As filed with the Securities and Exchange Commission on December 17, 2013

 

 

 

UNITED STATES

SECURITIES AND EXCHANGE COMMISSION

Washington, D.C. 20549

 

 

POST-EFFECTIVE AMENDMENT NO. 1 TO

FORM S-8 REGISTRATION STATEMENT NO. 033-61337

POST-EFFECTIVE AMENDMENT NO. 1 TO

FORM S-8 REGISTRATION STATEMENT NO. 333-62799

POST-EFFECTIVE AMENDMENT NO. 1 TO

FORM S-8 REGISTRATION STATEMENT NO. 333-62871

POST-EFFECTIVE AMENDMENT NO. 1 TO

FORM S-8 REGISTRATION STATEMENT NO. 333-62873

POST-EFFECTIVE AMENDMENT NO. 1 TO

FORM S-8 REGISTRATION STATEMENT NO. 333-98379

POST-EFFECTIVE AMENDMENT NO. 1 TO

FORM S-8 REGISTRATION STATEMENT NO. 333-127018

POST-EFFECTIVE AMENDMENT NO. 1 TO

FORM S-8 REGISTRATION STATEMENT NO. 333-167698

UNDER THE SECURITIES ACT OF 1933

 

 

Berry Petroleum Company, LLC

(successor in interest to Berry Petroleum Company)

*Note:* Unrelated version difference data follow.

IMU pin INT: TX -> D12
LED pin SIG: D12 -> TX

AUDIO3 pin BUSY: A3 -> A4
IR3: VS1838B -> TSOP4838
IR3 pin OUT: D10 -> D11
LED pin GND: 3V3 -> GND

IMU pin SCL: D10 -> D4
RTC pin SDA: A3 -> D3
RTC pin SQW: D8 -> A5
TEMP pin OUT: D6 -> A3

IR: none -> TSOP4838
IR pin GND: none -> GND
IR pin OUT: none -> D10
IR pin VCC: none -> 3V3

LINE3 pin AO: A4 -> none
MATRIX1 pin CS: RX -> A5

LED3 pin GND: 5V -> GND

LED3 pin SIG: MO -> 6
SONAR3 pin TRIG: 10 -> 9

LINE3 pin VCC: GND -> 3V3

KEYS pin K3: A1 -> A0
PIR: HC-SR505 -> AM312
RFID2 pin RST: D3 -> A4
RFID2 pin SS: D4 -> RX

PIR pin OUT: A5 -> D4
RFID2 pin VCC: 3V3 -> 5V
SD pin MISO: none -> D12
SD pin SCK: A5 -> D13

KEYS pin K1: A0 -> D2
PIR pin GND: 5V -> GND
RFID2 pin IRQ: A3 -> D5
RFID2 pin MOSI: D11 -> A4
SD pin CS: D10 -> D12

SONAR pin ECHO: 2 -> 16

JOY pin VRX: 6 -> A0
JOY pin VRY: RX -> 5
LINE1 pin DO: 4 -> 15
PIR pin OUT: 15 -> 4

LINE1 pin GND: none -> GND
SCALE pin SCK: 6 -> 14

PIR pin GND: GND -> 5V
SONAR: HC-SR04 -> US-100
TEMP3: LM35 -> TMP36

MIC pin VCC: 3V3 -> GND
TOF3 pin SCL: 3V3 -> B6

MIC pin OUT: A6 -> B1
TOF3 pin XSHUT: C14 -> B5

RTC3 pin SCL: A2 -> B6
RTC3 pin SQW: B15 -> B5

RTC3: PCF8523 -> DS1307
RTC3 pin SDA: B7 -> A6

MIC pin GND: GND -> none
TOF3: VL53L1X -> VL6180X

(Exact Name of Registrant as Specified in Its Charter)

 

 

 

Delaware   77-0079387

(State or Other Jurisdiction of

Incorporation or Organization)

 

(I.R.S. Employer

Identification No.)

1999 Broadway, Suite 3700

Denver, Colorado

(303) 999-4400

  80202
(Address of Principal Executive Offices)   (Zip Code)


Candice J. Wells

600 Travis, Suite 5100

Houston, Texas 77002

(Name and Address of Agent For Service)

(281) 840-4000

(Telephone Number, Including Area Code, of Agent For Service)

 

 

Indicate by check mark whether the registrant is a large accelerated filer, an accelerated filer, a non-accelerated filer or a smaller reporting company. See definitions of “large accelerated filer,” “accelerated filer” and “smaller reporting company” in Rule 12b-2 of the Exchange Act.

 

Large accelerated filer   x    Accelerated filer   ¨
Non-accelerated filer   ¨  (Do not check if a smaller reporting company)    Smaller reporting company   ¨

 

 

 


DEREGISTRATION OF SECURITIES

These Post-Effective Amendments relate to the following Registration Statements on Form S-8 (collectively, the “Registration Statements”), originally filed by Berry Petroleum Company, a Delaware corporation (“Berry”), with the Securities and Exchange Commission:

 

    Registration Statement No. 033-61337, filed on July 27, 1995, registering 1,000,000 shares of Class A common stock, par value $0.01 per share (the “Common Stock”), of Berry under the Berry Petroleum Company 1994 Stock Option Plan.

 

    Registration Statement No. 333-62799, filed on September 3, 1998, registering 250,000 shares of Common Stock under the Berry Petroleum Company Non-Employee Director Deferred Stock and Compensation Plan.

 

    Registration Statement No. 333-62873, filed on September 4, 1998, registering 1,000,000 shares of Common Stock under the Berry Petroleum Company Restated and Amended 1994 Stock Option Plan.

 

    Registration Statement No. 333-62871, filed on September 4, 1998, registering 50,000 shares of Common Stock under the Berry Petroleum Company Thrift Plan.

 

    Registration Statement No. 333-98379, filed on August 20, 2002, registering 1,000,000 shares of Common Stock under the Berry Petroleum Company Restated and Amended 1994 Stock Option Plan.

 

    Registration Statement No. 333-127018, filed on July 29, 2005, registering 1,450,000 shares of Common Stock under the Berry Petroleum Company 2005 Equity Incentive Plan.

 

    Registration Statement No. 333-167698, filed on June 23, 2010, registering 1,000,000 shares of Common Stock under the Berry Petroleum Company 2010 Equity Incentive Plan.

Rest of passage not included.